One exchange with his mother is particularly telling. "Everyone matters", June tells her son after he expresses doubt about the usefulness of his work. "They don't, mam, not really", a beaten down and world weary Carson sighs in return. But when the chance comes for Carson to genuinely do some good in his life, instead of - as he has it - playing whack-a-mole, will he be able to rise to the occasion?


Will he be allowed to. His unorthodox approach to coppering (threatening to throw dogs from balconies and stealing cigarettes from corpses) has made him more than few enemies and when he's teamed with the young and idealistic police officer Rachel Hargreaves (Adelayo Adedayo) they immediately begin to clash heads over not just his methods but his morality - and his mental state.

Not that everything's rosy in Rachel's garden either. Her boyfriend Steve (Philip Barantini) is, from the off, clearly a wrong 'un and seems likely to continue to cause her problems. He's not the only one acting suspiciously. Why is Carson's former colleague Ray Mullen (Warren Brown) hanging around Kate so much? On the surface he appears to be investigating Carson internally but his methods are no less unorthodox than those of his quarry.

Dr Diane Gallagher (Christine Tremarco) is another who's not who she appears to be either. Her bedside manner is not particularly comforting and her husband Greg (James Nelson-Joyce) appears a difficult man to warm to. Even Carson's therapist Lynne (Elizabeth Berrington) is stressed, overworked, and seemingly on the verge of a nervous breakdown.

Which makes for a charged atmosphere all round. But when local 'baghead' and rough sleeper Casey (Emily Fairn) steals a holdall full of cocaine from dealer Carl Sweeney (Ian Hart in a quite ludicrous wig), Carson can't help but be drawn in. Not least because him and Sweeney have history. History that has somehow resulted in Carson running favours for Sweeney alongside his police work.


A conflict of priorities for sure but then Carson's life, and The Responder, is all about conflict of priorities. From the split second decisions Carson must make that will play out, down the years, in both his career and his family life to the attempts by Sweeney to retrieve his drugs and on to those of Casey and her hapless sidekick, the dim but well meaning small time crook Marco (Josh Finan), to sell those same drugs and make a better life for themselves.

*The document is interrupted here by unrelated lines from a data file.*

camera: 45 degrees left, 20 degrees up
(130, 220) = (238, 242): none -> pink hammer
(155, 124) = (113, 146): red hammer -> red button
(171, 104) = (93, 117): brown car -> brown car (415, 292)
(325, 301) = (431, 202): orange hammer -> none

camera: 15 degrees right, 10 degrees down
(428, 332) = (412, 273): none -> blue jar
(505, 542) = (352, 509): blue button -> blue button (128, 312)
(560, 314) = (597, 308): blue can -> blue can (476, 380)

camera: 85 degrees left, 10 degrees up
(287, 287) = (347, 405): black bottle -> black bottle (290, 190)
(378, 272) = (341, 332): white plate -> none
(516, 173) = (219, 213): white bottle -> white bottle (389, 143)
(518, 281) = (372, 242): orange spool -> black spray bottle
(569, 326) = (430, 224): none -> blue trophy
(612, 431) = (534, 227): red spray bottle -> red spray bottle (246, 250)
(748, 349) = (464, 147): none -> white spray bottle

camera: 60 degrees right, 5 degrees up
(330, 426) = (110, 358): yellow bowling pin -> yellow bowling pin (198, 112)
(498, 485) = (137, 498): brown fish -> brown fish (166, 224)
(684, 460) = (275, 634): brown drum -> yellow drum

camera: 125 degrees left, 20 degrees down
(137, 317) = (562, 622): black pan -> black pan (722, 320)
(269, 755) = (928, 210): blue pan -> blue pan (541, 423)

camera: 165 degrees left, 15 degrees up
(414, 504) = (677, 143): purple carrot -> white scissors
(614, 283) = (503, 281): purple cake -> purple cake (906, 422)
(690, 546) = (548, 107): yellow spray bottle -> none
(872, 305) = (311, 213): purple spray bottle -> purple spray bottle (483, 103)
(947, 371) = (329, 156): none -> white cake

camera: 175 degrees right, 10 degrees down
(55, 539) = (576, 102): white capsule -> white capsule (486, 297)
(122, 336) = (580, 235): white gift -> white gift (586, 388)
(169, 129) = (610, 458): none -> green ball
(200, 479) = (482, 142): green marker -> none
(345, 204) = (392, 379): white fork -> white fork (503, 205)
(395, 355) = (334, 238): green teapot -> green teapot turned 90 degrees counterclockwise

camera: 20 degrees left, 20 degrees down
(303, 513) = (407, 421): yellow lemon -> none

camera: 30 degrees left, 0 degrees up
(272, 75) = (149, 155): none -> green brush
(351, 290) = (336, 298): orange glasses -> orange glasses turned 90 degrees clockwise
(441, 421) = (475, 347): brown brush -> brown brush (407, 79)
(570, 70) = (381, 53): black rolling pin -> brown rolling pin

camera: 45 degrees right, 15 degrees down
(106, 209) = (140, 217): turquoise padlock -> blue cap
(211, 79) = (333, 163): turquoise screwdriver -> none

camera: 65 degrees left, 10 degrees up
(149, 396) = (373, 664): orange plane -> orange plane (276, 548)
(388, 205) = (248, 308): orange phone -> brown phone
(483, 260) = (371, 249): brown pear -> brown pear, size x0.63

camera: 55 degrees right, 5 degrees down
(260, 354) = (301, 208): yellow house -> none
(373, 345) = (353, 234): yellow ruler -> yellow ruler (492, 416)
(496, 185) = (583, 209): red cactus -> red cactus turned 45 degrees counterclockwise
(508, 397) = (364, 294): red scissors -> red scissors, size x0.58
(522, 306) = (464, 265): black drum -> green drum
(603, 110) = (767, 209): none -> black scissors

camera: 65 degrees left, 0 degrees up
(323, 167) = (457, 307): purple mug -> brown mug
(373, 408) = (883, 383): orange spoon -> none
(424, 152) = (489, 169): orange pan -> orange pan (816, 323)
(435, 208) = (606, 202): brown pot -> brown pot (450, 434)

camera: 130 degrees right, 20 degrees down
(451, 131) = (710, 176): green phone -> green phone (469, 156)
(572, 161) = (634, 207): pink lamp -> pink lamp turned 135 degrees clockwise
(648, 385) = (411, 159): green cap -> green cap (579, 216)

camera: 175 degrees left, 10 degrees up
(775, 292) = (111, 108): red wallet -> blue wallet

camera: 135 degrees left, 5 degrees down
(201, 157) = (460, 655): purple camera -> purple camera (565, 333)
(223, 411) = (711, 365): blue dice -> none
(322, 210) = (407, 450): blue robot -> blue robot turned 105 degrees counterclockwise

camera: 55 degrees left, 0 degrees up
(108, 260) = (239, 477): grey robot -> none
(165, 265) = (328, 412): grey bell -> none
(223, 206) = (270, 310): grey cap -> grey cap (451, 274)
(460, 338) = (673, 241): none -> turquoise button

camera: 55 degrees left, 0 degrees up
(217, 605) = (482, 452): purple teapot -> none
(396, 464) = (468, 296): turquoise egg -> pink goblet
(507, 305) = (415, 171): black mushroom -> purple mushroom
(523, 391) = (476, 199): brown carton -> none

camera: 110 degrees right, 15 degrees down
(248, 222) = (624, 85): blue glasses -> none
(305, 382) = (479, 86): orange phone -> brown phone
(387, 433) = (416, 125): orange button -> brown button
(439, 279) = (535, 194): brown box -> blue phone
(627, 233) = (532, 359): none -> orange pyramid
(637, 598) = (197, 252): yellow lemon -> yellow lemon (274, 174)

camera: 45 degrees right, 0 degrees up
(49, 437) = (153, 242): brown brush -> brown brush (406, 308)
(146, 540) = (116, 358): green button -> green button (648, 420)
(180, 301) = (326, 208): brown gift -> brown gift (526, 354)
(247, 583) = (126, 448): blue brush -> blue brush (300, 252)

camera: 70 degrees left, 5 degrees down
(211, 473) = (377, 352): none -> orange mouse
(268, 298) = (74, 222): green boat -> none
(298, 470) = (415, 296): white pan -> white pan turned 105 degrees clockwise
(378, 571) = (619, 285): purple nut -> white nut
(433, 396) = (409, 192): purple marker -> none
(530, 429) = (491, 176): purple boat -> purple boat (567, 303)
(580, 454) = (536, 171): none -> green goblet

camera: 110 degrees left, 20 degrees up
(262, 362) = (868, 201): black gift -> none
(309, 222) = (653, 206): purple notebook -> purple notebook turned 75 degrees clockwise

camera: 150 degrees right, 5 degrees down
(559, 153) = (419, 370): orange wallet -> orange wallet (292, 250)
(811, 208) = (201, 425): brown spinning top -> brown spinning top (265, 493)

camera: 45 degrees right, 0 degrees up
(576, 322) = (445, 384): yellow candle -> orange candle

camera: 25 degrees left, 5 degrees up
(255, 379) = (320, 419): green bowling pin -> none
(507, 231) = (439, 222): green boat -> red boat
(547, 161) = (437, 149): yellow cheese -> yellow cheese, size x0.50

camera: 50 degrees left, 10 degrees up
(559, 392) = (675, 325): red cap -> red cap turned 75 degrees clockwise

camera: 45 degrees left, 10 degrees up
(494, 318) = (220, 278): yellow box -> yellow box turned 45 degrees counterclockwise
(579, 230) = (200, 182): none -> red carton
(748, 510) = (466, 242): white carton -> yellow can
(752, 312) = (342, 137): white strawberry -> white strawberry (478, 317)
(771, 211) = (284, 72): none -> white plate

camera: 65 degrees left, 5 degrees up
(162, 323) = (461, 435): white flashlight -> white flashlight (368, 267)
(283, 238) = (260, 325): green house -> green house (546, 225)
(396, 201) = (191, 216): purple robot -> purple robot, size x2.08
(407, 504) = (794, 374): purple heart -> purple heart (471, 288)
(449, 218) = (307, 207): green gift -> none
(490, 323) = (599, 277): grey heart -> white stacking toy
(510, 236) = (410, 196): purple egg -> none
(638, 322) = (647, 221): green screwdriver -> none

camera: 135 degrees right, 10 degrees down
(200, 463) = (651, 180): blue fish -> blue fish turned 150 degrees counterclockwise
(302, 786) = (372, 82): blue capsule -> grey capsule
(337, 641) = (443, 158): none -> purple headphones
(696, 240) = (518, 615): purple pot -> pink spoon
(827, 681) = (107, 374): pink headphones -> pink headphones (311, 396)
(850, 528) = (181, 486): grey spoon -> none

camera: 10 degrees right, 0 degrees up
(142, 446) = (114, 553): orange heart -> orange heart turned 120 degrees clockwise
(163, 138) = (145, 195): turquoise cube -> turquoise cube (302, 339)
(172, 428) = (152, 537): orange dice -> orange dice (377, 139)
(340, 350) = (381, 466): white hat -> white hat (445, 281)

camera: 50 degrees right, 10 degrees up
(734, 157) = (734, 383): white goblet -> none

You're never totally sure what anybody's motivation is. Is Carson corrupt, is he cracking up, or he is a paragon of moral virtue in a world that's gone completely mad? Is he, perhaps, all three. Sweeney may be a drug dealer who's often flanked by the vicious goons Barry (Mark Womack) and Ian (Philip Shaun McGuinness) but he's also a family man who dotes on his wife Jodie (Faye McKeever) and child Lexie (Lois Cringle) and drives a sensible looking Audi.

Untangling all of this makes for a compelling, if not as tense as some had warned me and perhaps not the five star review that Lucy Mangan dished out for The Guardian, watch and though The Responder tackles themes all too common in recent TV dramas (homelessness, drugs, mental health, and, as ever, toxic masculinity) it does so in new, and mostly believable, ways.

Which clearly leaves The Responder in danger of being too bleak a watch. Occasional shots of urban foxes and garden gnomes do little to mitigate against that but the gallows humour you'd expect to find in such scenarios does. There's a drunk driving vicar whose trousers fall down, a girl hiding in a bin from the Sheriff of Nottingham, and when Casey makes the unfeasibly self-aware comment "I'm a smackhead. Thinking shit through's not our strong point" it's difficult to suppress a snigger.

None of which is to say that The Responder is a comedy. It definitely isn't. But in real life people say, and do, funny things and The Responder, quite clearly, shows us real life. Real life from some of the darkest corners of society and real life from some of the darkest corners of the human mind. It was an interesting place to visit but to live there, like Chris Carson, it's hard to see how it wouldn't completely grind you down.